The man continued to ask me the question, and when I ignored him some more (all the while paying close attention to his position and body language) he turned his question into a statement. Then, he squared up, stated that I didn’t like black people and pushed his palm into my shoulder, which I immediately swiped down with a force that surprised him. He approached again, reaching out his hand to push my shoulder and I swiped it hard enough to make him stutter-step backwards.
On his third attempt to escalate the situation he came at me from the side and bumped me. I responded by shoving him to the other side of the Metro car with enough force so that, should I have chosen to pounce, the backward momentum with which he was stumbling would have put him at a distinct disadvantage.
At this time the Metro stopped, the man gave me a few hard glares and left the train car.
How would my night have transpired had I wilted when confronted by an angry drunk eager to start a racial throw down? While it’s impossible to know, we do know that the individual was looking for an altercation. Faced with someone who paid him no mind from the get-go and ignored his race-baiting, the man still resorted to physical intimidation. So why did he stop?
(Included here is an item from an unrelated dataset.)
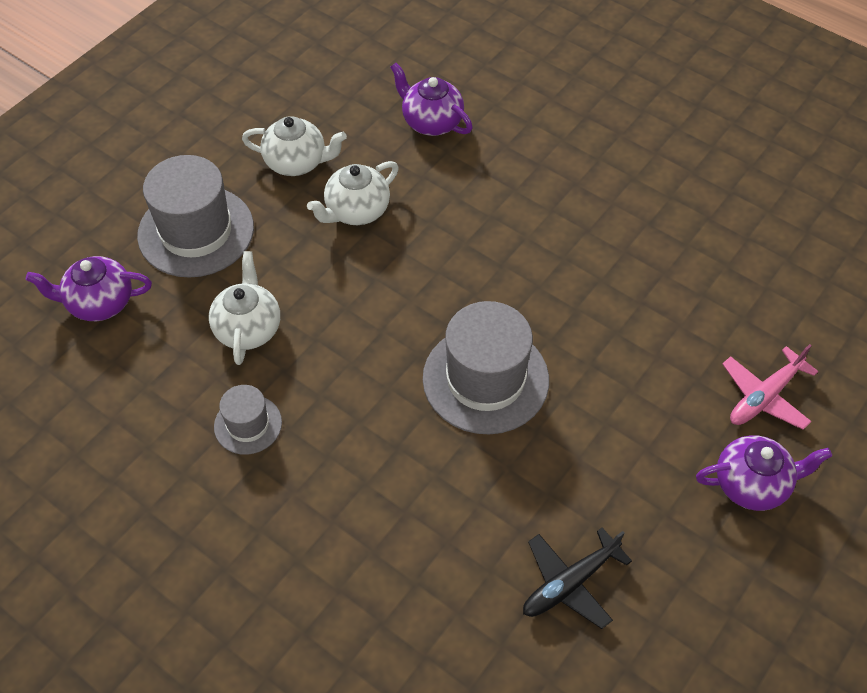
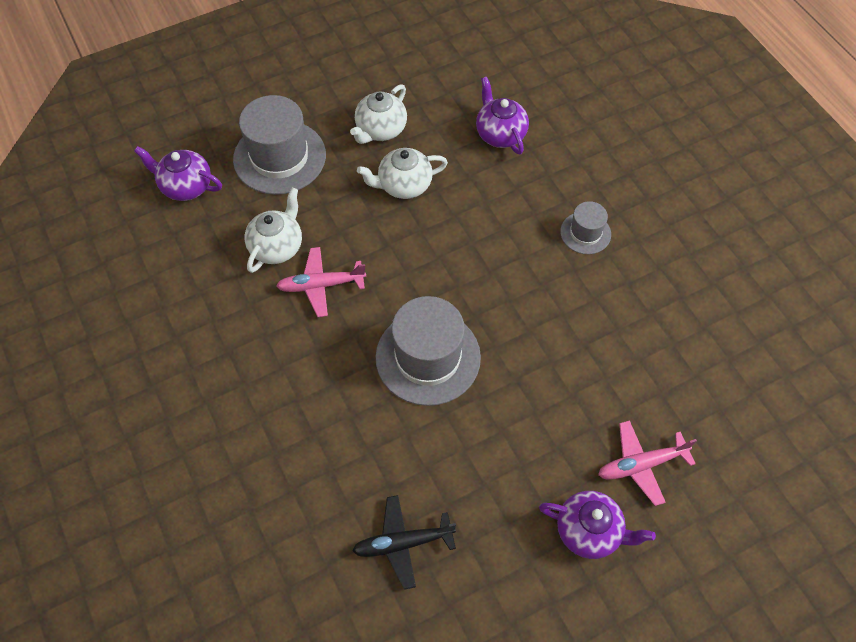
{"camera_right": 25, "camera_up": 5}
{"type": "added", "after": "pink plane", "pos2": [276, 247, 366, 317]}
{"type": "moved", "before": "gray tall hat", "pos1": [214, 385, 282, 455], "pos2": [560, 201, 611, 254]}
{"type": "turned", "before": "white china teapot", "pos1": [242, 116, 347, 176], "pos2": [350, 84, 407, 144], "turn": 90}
I believe the answer lies in the old maxim: peace through strength. When bullies realize that their target is the type of person who could suddenly turn the tables on them, they think twice. Letting a thug—even a drunk one—know from the start that you will be the aggressor in any serious altercation (and thus dictate what options are permissible for its duration) causes hesitation. And, because governments are composed of men—fallible men—in many ways such lessons can be applied on a larger scale. Anything you can do to place doubt in your enemy’s mind about their ability to successfully attack is to your advantage.
If you’re a mild mannered young man (or nation), you should never fear The Hulk inside you. He’s there for a reason, and not using such strength and rage when the situation calls for it would be another crime added to an already-sad situation.